4. The integrated monitoring system of the steel rail expansion regulator according to claim 1, wherein the steel upright comprises a third steel upright arranged at a protection wall position corresponding to the section of the expansion end of the beam end expansion device, and a third camera (1-3) for monitoring target characteristics on the section of the expansion end of the beam end expansion device is arranged on the third steel upright.

5. The integrated rail extension adjuster monitoring system of claim 1, wherein the steel upright comprises a fourth steel upright disposed at a beam-end guardrail position, a fourth camera (1-4) for monitoring the rail extension adjuster area is mounted on the fourth steel upright, and the fourth steel upright is fixed on the beam-end guardrail through a buckle plate.

6. The integrated rail extension and retraction adjuster monitoring system according to claim 1 wherein the temperature monitoring module comprises a first temperature sensor (2-1) mounted at the web location of the rail to be temperature measured.

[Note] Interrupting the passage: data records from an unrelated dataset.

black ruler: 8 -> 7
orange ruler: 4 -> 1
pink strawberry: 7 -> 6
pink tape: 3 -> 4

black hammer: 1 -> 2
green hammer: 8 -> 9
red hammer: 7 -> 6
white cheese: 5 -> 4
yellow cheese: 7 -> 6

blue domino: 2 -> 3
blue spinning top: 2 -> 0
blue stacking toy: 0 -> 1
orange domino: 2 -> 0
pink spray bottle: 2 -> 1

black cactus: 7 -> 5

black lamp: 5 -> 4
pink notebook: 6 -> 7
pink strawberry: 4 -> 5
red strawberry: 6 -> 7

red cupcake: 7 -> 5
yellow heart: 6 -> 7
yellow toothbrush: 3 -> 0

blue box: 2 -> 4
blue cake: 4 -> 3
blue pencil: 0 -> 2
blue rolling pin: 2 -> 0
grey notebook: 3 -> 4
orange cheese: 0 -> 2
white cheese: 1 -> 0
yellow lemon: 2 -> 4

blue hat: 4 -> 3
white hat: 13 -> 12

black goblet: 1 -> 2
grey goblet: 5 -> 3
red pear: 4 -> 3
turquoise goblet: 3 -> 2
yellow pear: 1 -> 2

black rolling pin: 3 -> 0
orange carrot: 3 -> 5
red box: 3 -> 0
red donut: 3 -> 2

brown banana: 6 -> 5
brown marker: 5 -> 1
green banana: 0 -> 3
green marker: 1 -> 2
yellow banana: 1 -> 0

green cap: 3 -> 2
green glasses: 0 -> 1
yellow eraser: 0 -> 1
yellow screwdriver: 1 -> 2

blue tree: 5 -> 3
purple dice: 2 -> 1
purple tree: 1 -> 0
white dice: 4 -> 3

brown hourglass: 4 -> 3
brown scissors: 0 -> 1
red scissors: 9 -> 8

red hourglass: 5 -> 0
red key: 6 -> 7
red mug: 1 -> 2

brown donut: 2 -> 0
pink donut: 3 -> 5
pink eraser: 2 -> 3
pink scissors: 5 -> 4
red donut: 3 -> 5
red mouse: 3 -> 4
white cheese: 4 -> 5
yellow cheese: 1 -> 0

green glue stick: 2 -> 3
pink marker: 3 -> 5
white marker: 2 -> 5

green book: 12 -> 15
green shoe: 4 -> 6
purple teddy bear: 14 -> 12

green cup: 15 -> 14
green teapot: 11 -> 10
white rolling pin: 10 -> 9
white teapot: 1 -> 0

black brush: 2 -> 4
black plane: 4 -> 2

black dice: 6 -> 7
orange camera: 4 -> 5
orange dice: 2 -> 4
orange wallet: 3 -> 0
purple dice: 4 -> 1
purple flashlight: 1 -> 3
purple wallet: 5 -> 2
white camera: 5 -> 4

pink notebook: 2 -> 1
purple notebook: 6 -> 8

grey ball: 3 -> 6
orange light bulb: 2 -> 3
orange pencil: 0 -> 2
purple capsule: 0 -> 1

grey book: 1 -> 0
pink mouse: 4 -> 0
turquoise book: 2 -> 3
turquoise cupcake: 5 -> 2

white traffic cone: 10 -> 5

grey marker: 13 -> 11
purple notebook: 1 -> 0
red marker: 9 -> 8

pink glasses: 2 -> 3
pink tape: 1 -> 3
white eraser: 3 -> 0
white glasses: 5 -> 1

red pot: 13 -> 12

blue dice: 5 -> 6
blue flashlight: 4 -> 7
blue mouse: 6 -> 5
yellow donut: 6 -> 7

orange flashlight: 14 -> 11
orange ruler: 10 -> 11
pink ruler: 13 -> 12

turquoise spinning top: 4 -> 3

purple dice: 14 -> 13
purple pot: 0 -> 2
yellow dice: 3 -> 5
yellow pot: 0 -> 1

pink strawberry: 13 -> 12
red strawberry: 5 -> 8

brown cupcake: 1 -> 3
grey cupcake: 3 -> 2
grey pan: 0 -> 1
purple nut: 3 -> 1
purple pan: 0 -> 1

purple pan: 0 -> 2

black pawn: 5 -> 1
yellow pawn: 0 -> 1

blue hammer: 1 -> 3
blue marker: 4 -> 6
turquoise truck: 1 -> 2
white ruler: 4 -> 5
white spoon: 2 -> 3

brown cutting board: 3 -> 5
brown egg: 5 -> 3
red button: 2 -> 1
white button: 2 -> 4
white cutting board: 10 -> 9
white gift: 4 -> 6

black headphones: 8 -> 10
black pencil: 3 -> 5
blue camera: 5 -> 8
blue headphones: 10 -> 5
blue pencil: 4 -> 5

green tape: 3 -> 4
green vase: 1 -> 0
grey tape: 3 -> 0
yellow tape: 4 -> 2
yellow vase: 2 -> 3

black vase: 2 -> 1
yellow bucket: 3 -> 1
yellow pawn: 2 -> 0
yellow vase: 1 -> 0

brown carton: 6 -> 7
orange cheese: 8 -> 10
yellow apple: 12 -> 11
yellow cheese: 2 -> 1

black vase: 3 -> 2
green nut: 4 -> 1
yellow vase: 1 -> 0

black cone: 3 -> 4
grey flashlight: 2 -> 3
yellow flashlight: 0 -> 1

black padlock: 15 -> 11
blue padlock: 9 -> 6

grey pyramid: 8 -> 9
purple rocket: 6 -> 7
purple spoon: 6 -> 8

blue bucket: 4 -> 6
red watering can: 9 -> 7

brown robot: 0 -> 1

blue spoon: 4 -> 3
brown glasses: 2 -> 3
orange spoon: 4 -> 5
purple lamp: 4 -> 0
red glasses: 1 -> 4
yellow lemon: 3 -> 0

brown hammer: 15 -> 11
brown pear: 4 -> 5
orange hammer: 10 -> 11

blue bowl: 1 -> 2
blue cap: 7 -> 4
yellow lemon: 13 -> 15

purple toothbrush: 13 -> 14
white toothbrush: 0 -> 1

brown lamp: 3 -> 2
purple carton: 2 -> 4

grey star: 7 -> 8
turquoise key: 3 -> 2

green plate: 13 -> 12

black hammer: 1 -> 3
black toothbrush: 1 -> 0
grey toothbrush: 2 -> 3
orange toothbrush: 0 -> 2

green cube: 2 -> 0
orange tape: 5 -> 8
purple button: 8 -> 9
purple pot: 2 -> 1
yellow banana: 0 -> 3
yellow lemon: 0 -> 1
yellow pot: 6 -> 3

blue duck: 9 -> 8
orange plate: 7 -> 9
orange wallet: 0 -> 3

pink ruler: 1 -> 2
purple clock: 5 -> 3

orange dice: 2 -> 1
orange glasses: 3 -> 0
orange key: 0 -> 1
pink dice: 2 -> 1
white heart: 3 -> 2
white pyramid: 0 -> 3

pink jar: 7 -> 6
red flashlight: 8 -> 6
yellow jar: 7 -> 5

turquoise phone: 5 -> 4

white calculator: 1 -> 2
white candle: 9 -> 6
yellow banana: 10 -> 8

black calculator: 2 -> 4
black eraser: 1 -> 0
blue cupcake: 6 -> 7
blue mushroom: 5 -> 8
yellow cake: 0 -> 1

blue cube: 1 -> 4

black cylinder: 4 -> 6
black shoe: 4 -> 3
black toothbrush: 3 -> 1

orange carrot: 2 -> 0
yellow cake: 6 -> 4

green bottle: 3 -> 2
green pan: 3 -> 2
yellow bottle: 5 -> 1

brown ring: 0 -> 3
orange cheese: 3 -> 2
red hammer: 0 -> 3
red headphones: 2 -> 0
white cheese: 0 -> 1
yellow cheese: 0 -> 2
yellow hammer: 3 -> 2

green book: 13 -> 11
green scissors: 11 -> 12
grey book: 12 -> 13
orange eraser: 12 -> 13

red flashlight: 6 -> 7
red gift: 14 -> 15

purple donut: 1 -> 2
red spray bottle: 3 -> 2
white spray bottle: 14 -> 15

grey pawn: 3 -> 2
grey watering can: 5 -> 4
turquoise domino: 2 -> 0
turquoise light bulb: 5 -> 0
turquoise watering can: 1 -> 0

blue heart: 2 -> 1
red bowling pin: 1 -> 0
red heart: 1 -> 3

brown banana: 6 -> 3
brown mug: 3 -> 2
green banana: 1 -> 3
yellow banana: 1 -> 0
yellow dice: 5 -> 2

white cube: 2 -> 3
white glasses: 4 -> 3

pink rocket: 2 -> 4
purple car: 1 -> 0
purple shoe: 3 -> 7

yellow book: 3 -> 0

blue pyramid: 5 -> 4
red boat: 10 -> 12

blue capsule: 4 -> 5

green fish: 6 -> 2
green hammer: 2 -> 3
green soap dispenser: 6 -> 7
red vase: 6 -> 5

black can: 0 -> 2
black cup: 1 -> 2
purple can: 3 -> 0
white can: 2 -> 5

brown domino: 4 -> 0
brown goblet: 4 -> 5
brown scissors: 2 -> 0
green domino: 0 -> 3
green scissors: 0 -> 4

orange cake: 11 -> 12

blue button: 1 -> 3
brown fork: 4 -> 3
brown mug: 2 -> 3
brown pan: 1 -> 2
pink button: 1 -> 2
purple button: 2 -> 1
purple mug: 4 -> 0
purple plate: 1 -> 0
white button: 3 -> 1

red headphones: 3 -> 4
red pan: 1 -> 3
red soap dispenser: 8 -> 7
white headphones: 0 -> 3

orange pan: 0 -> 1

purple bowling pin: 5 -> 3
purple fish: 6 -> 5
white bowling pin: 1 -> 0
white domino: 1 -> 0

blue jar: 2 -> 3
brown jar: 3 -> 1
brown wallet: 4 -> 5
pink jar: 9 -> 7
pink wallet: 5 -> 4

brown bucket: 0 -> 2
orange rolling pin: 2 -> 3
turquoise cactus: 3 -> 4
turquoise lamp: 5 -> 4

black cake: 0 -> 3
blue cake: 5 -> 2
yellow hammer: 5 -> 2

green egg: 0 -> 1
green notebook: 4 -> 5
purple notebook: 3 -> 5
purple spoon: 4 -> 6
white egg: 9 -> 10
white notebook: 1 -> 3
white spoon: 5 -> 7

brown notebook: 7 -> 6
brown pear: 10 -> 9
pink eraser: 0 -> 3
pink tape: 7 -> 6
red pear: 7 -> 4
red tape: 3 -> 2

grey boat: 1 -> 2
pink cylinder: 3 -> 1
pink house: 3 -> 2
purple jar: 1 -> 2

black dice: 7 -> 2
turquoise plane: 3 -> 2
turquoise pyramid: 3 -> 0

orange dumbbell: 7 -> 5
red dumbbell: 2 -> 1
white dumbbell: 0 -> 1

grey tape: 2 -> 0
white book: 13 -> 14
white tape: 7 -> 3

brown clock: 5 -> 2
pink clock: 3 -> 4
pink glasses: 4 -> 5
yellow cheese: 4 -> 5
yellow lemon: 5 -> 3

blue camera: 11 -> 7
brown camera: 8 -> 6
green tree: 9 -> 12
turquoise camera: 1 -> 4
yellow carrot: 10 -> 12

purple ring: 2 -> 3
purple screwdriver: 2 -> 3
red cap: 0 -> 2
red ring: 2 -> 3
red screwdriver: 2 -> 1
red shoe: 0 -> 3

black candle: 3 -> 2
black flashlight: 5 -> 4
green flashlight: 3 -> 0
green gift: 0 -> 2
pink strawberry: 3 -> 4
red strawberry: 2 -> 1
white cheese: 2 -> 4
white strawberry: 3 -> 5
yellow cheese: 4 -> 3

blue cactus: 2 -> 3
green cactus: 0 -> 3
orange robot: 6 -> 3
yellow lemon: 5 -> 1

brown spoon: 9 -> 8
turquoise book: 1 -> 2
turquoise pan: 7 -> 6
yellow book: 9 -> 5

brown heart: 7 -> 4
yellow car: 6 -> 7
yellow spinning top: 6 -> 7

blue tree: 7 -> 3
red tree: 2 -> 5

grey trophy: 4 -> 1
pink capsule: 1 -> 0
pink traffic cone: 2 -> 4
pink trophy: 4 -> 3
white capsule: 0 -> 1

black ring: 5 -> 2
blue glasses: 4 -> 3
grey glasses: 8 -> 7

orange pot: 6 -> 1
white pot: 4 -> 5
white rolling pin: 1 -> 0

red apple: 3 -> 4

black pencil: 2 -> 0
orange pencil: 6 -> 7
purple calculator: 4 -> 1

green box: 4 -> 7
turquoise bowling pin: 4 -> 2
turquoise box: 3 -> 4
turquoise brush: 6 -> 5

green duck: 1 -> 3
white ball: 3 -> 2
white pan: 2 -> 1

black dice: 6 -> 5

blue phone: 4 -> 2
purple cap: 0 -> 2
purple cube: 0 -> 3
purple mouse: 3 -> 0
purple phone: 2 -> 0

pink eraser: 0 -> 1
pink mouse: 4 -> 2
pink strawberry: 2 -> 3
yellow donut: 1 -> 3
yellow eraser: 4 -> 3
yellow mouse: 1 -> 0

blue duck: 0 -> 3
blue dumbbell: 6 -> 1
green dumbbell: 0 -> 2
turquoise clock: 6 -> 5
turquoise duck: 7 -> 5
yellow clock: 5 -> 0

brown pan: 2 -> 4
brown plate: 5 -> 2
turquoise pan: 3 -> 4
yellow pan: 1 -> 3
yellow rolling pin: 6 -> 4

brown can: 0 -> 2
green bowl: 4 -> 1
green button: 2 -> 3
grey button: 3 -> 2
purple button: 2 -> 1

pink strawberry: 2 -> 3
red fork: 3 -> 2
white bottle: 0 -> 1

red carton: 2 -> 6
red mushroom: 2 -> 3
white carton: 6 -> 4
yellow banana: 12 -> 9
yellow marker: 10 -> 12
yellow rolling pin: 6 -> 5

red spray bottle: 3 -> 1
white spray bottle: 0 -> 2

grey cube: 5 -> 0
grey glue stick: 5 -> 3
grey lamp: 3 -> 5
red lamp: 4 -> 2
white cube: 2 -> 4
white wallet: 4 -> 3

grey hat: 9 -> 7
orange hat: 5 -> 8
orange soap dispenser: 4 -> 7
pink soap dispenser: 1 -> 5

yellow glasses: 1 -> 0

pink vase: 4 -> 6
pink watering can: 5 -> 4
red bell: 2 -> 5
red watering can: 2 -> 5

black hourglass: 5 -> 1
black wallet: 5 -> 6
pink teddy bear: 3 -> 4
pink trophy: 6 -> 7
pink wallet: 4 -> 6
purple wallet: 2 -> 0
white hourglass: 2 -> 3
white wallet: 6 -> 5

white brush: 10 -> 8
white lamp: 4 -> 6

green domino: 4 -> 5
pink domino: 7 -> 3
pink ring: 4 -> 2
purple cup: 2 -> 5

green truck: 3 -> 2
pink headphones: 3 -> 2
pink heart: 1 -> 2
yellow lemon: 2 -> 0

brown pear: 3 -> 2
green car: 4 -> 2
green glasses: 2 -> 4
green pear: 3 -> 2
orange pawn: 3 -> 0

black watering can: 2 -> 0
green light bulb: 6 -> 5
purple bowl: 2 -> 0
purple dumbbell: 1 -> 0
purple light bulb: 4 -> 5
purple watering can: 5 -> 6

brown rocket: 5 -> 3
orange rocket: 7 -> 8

7. The integrated rail extension and retraction adjuster monitoring system according to claim 1 wherein the temperature monitoring module comprises a second temperature sensor (2-2) mounted to the bridge beam end body, the measuring head of the second temperature sensor (2-2) extending into the beam body.

8. The integrated rail extension and retraction adjuster monitoring system according to claim 1 wherein the temperature monitoring module includes a third temperature sensor (2-3) mounted on the back-to-back side of the bridge beam end, the measuring head of the third temperature sensor (2-3) being exposed to air.

9. The integrated monitoring system of a steel rail expansion regulator according to claim 1, further comprising an inclination monitoring module, wherein the inclination monitoring module comprises a scissor support in a beam end expansion device and an inclination sensor (5) arranged on the scissor support, and at least three inclination measuring points are arranged on the scissor support.

10. The integrated monitoring system of a rail extension adjuster according to any one of claims 1-9, wherein the temperature sensor is a fiber bragg grating temperature sensor, the displacement sensor is a fiber bragg grating displacement sensor, and the camera (1) is a high-definition camera gun camera or a high-definition camera ball camera.